Narin hanım öncelikle röportajımızda yer aldığınız için teşekkür ederiz. “8 Mart Dünya Kadınlar Günü” sizin için ne ifade ediyor?

Merhaba, 8 Mart Dünya Kadınlar günü benim için üreten, yaratan, büyüten, geliştiren, destekleyen, eken, filizlendiren, şekillendiren, çözümcü, dünyanın ve toplumun temeli kadınlarımızın anıldığı, değerinin hatırlandığı bir gündür. Kanımca her gün kadınların günü, her gün insan günüdür. Toplumların ayrıştırılması, kadın erkek günü olarak nitelendirilmesi kanımca tekliğin, bir olmanın en büyük düşmanıdır. Bence her gün kadın günü, her gün çocuk günü her gün adam günü, kısacası insan günü olmalıdır.

Son yıllarda kadınlar bitmek bilmeyen şiddete uğruyor. Bunun başlıca nedenleri nedir ve bunun önüne nasıl geçilmeli?

Yukarıdaki soruda değindiğim, insanların toplumların ayrıştırılması, insani eşitliğin uygulanmaması, eğitimsiz bireylerin yetişmesi, bununla beraber özgüvensiz toplumların ortaya çıkması, her türlü şiddeti getirir. Toplumun getirdiği baskıcı ve çağ dışı düşünceler, ekilen bilinçler, her dinde bahsedilen hoşgörü, nezaket ve kâmil insan olma vasıflarını maalesef ortadan kaldırmakta ve kaosa sebep olmakta. Kas gücü zayıf, naif olan her canlı bu kaosun getirdiği her türlü şiddetten nasibini almaktadır. Kısacası evde, okulda, toplum içinden verilen, uygulanan ayrıştırma, yabancılaştırma, ötekileştirme üzerine kurulan her türlü eğitim adı altındaki cehalet, kadına şiddeti de körüklemektedir. Bunu durdurmak, bir olmak, tek vücut olabilmek için gereken ilk adım doğru, çağdaş ve eşitsel eğitimdir. Nerede olursa olsun ahlaki ve insani değerler 7’den 70’e herkese verilmeli ve benimsetilmelidir. Özünde insan olamayan karsısındakini de insan göremez, insanı göremeyen yaradanı da göremez…

Size göre kadına şiddet uygulayanlara yeterince caydırıcı ceza veriliyor mu?

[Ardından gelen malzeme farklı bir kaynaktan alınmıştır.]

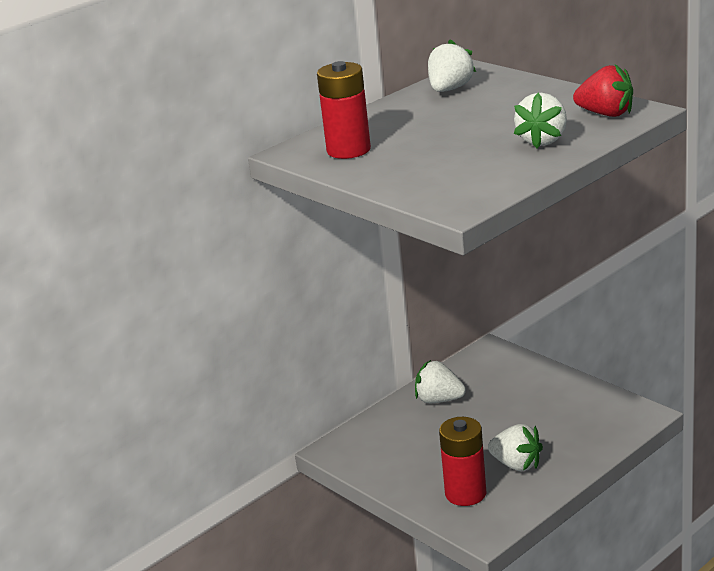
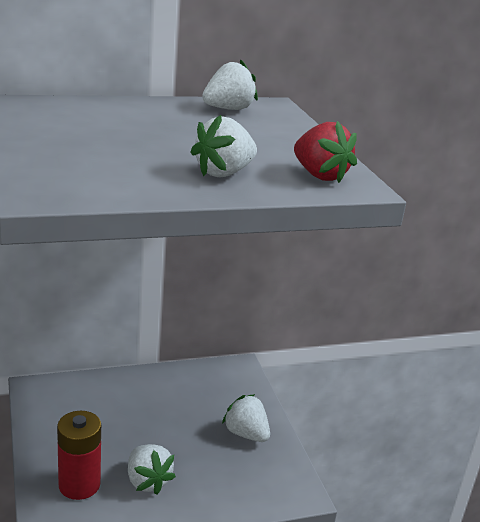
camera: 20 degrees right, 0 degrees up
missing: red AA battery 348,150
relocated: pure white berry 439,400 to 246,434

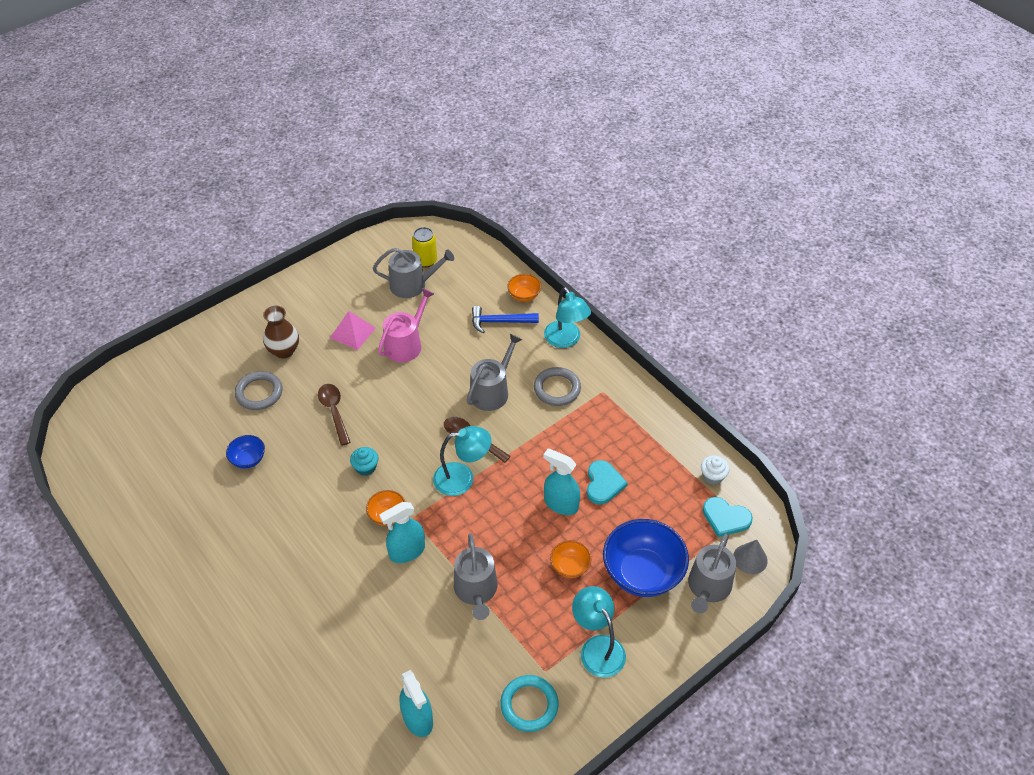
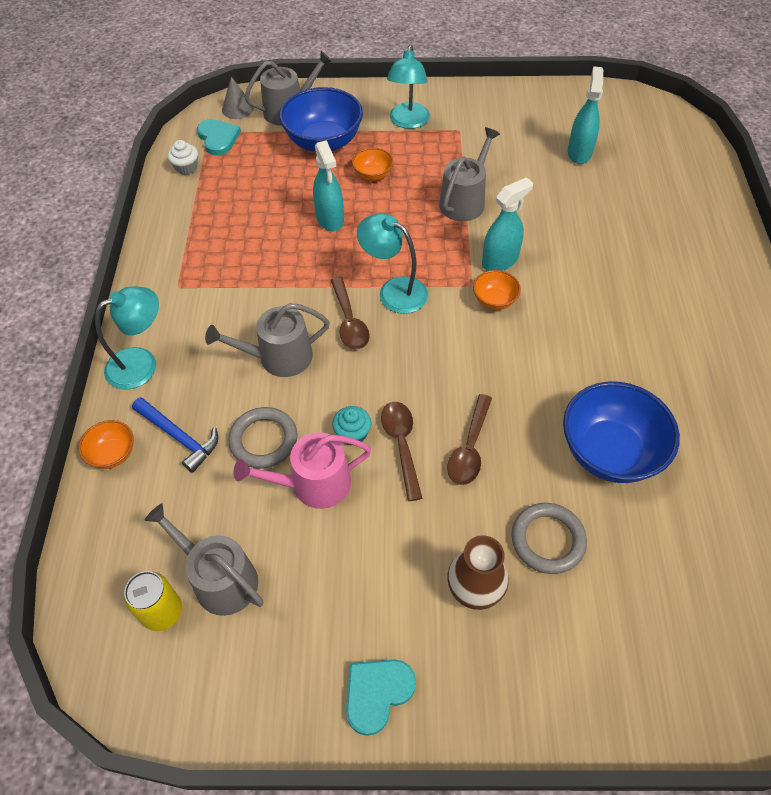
camera: 140 degrees left, 5 degrees up
missing: pink pyramid shape 353,333; aqua hoop 529,705
appeared: russet tablespoon 401,445
relocated: gray hoop 557,389 to 264,440; aqua muffin 365,467 to 352,434; aqua love heart 603,484 to 377,693
spun: aqua reading lamp 565,340 = 142,363 45 degrees clockwise; aqua spray cleaner 407,551 = 500,261 45 degrees counterclockwise
size: cobalt bowl 248,459 = 609,452 x2.04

Maalesef şu anki hukuk, adalet ve ceza sistemimizin yeterince verimli çalıştığını düşünmüyorum. Caydırıcılık arttırılmadığı, insani eşitlik yerini bulmadığı sürece, bu olayların önüne geçilmesinin zor olduğu kanaatindeyim. Örneğin, karakoldan uzaklaştırma alan eski eş veya sevgili, elini kolunu sallaya sallaya ‘bana bir şey olmaz, Hemen çıkarım’ mantığıyla hareket ediyor ve rahatça bir kadını taciz edip hatta öldürebiliyor. Bunun başlıca sorumlusu cezai şartların eksikliğidir.

Aynı zamanda kadınlara normal hayatlarında olduğu gibi iş hayatında da bir baskı ve genelde başarılı olmamaları için birçok neden uygulanıyor. Aslında kadın iş hayatında ve genel anlamda çok başarılı. Bu başarının yeterince görülmesi için neler yapılmalı?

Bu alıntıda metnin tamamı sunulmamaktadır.